At least 10 people were killed over the weekend in election-related violence in India's West Bengal, an official said on Monday, disrupting the poll in a state that Prime Minister Narendra Modi's party is seeking to regain after a 2021 defeat.
State election commission official Nilanjan Shandilya said that nearly 700 voting booths in the rural governing council elections will reopen on Monday, after clashes between political rivals interrupted the poll on Saturday.
Sporadic violence has gripped the state in east India since June 8 when the elections were announced. Media reports cited instances of political rivals shooting at each other over the weekend, hurling crude bombs at people gathered to vote and blocking access to voting booths.
The state election commission has received reports of 10 deaths during Saturday's voting, Shandilya said.
Media reports put the toll higher. The Indian Express daily said there had been at least 20 election-related deaths as of Monday. State police declined to comment on the fatalities.
Political violence has long dogged the industrial state of West Bengal, which for years was a communist stronghold until the current Chief Minister Mamata Banerjee's Trinamool Congress (TMC) party rose to power in 2011.

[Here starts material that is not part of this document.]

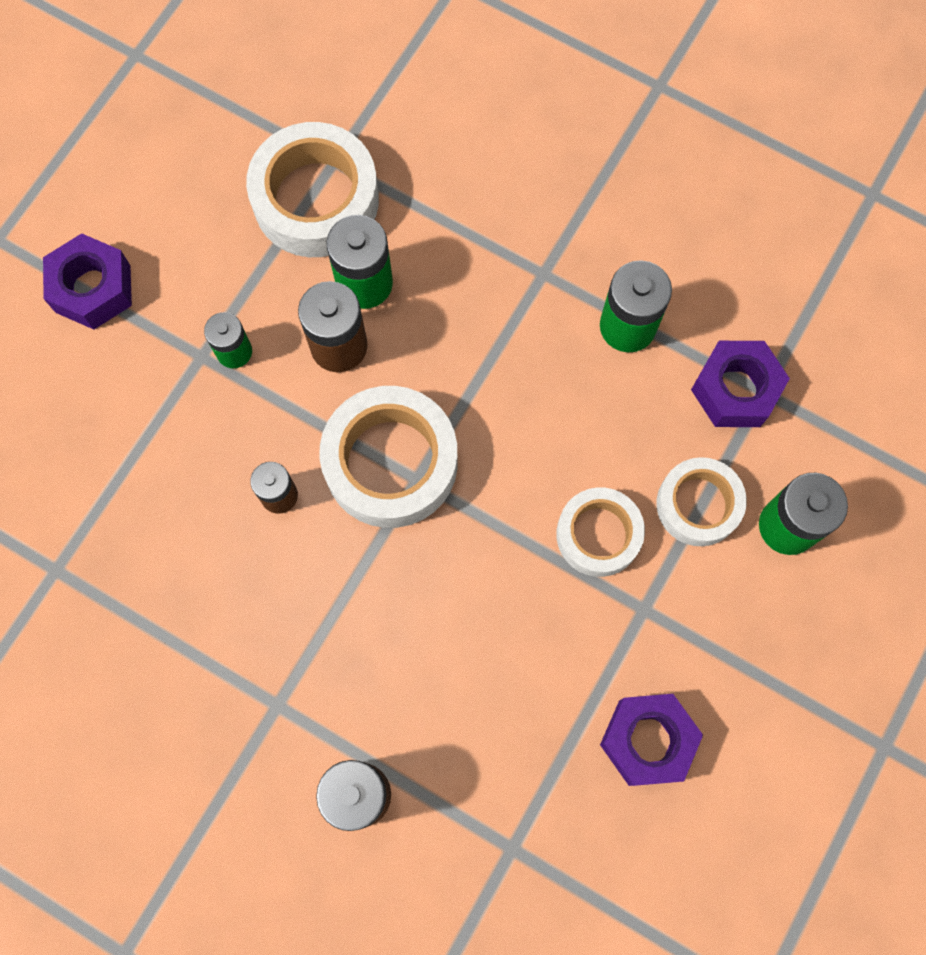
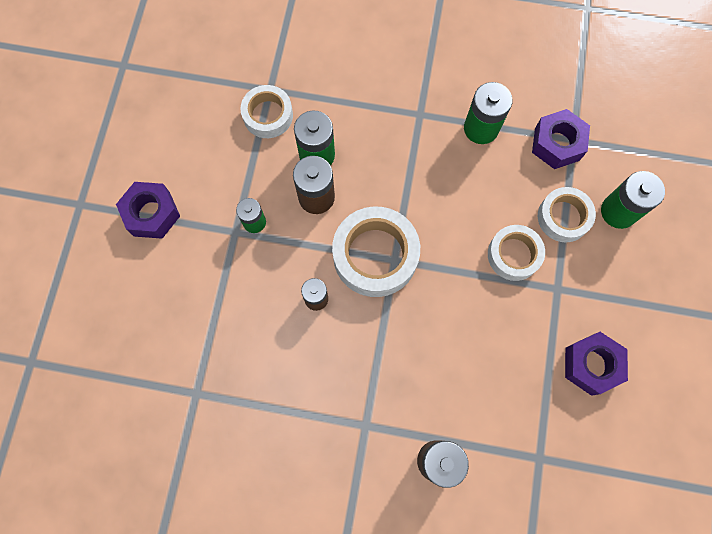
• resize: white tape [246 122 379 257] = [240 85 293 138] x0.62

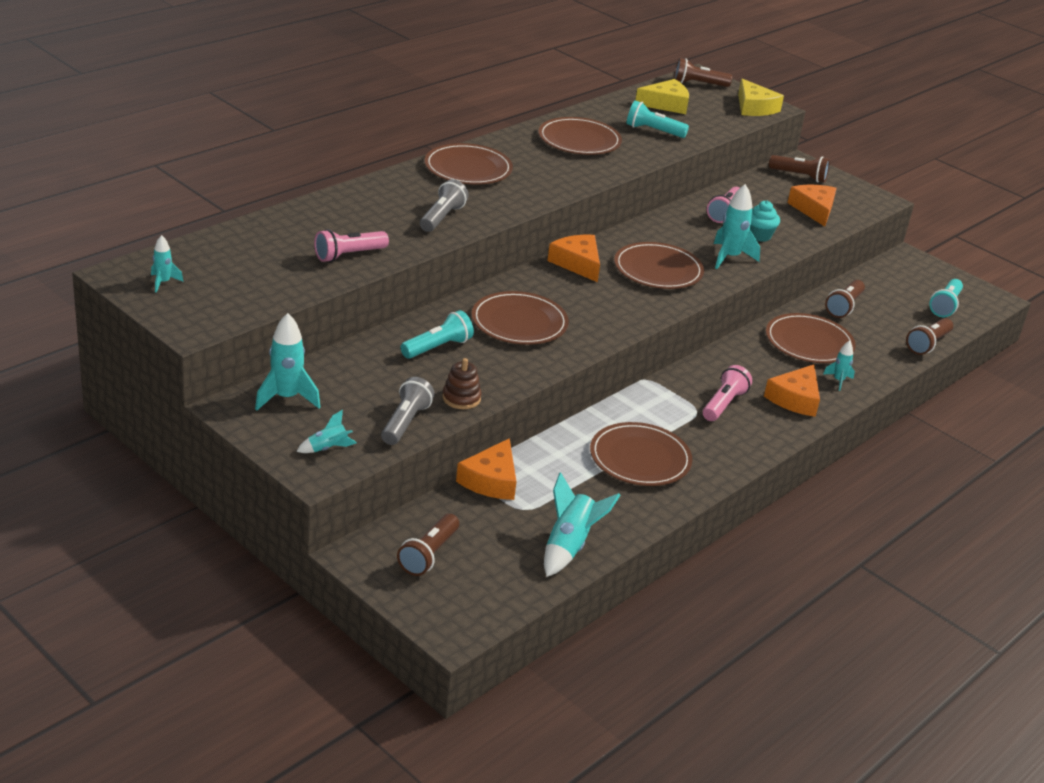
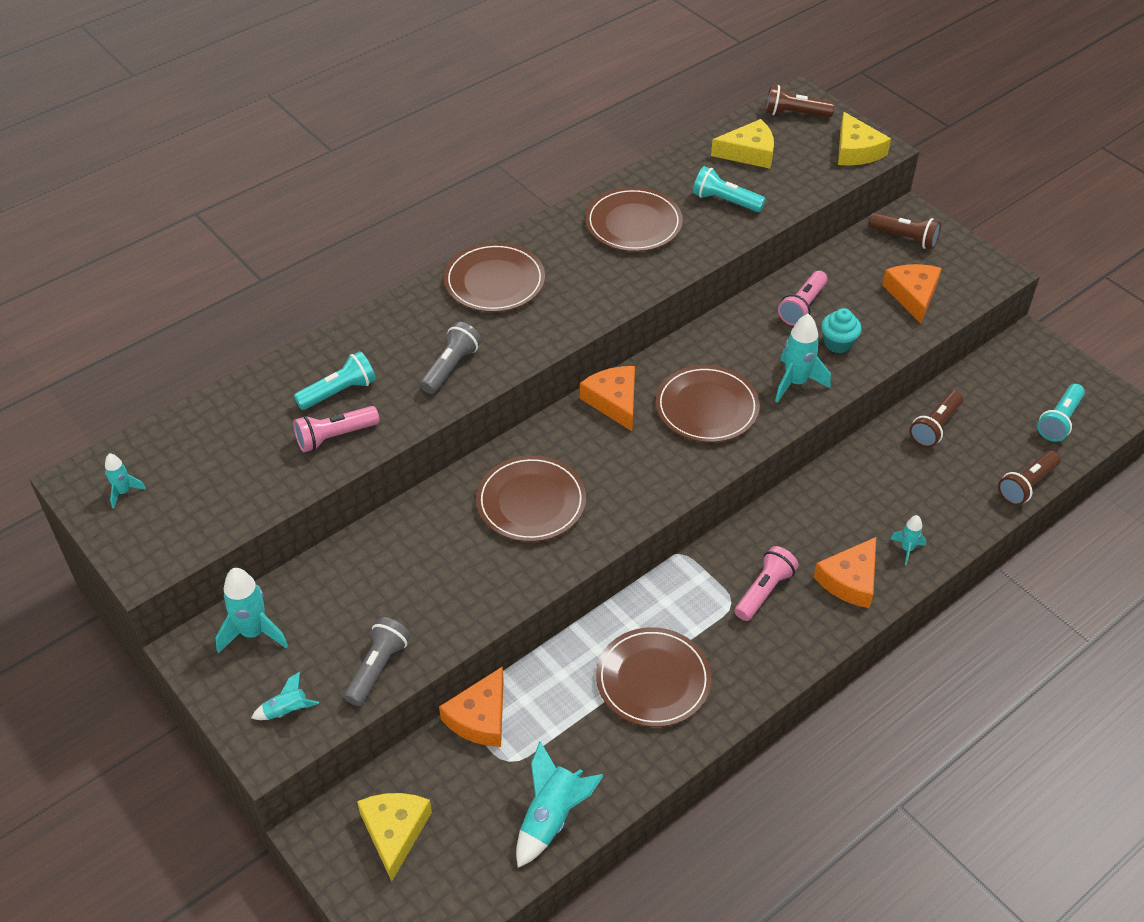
• delete: brown stacking toy [442 358 482 409]
• delete: brown plate [766 313 856 363]
• move: turquoise flashlight [401 310 474 359] to [294 351 376 410]
• replace: brown flashlight [397 514 459 576] to yellow cheese [357 793 432 882]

The TMC currently has a majority in the rural council, called panchayats, but faces a challenge from Modi's Bharatiya Janata Party, which is seeking to make inroads after losing the state assembly elections there in 2021.
"Political opponents did not have anything to offer to counter our development initiatives. That's why they unleashed violence against our party workers," said Shantanu Sen, a spokesperson for the TMC.
Dilip Ghosh, a senior leader of the Bharatiya Janata Party, said the state government had failed to maintain security. "The state administration has totally failed to contain violence and bloodshed," he said.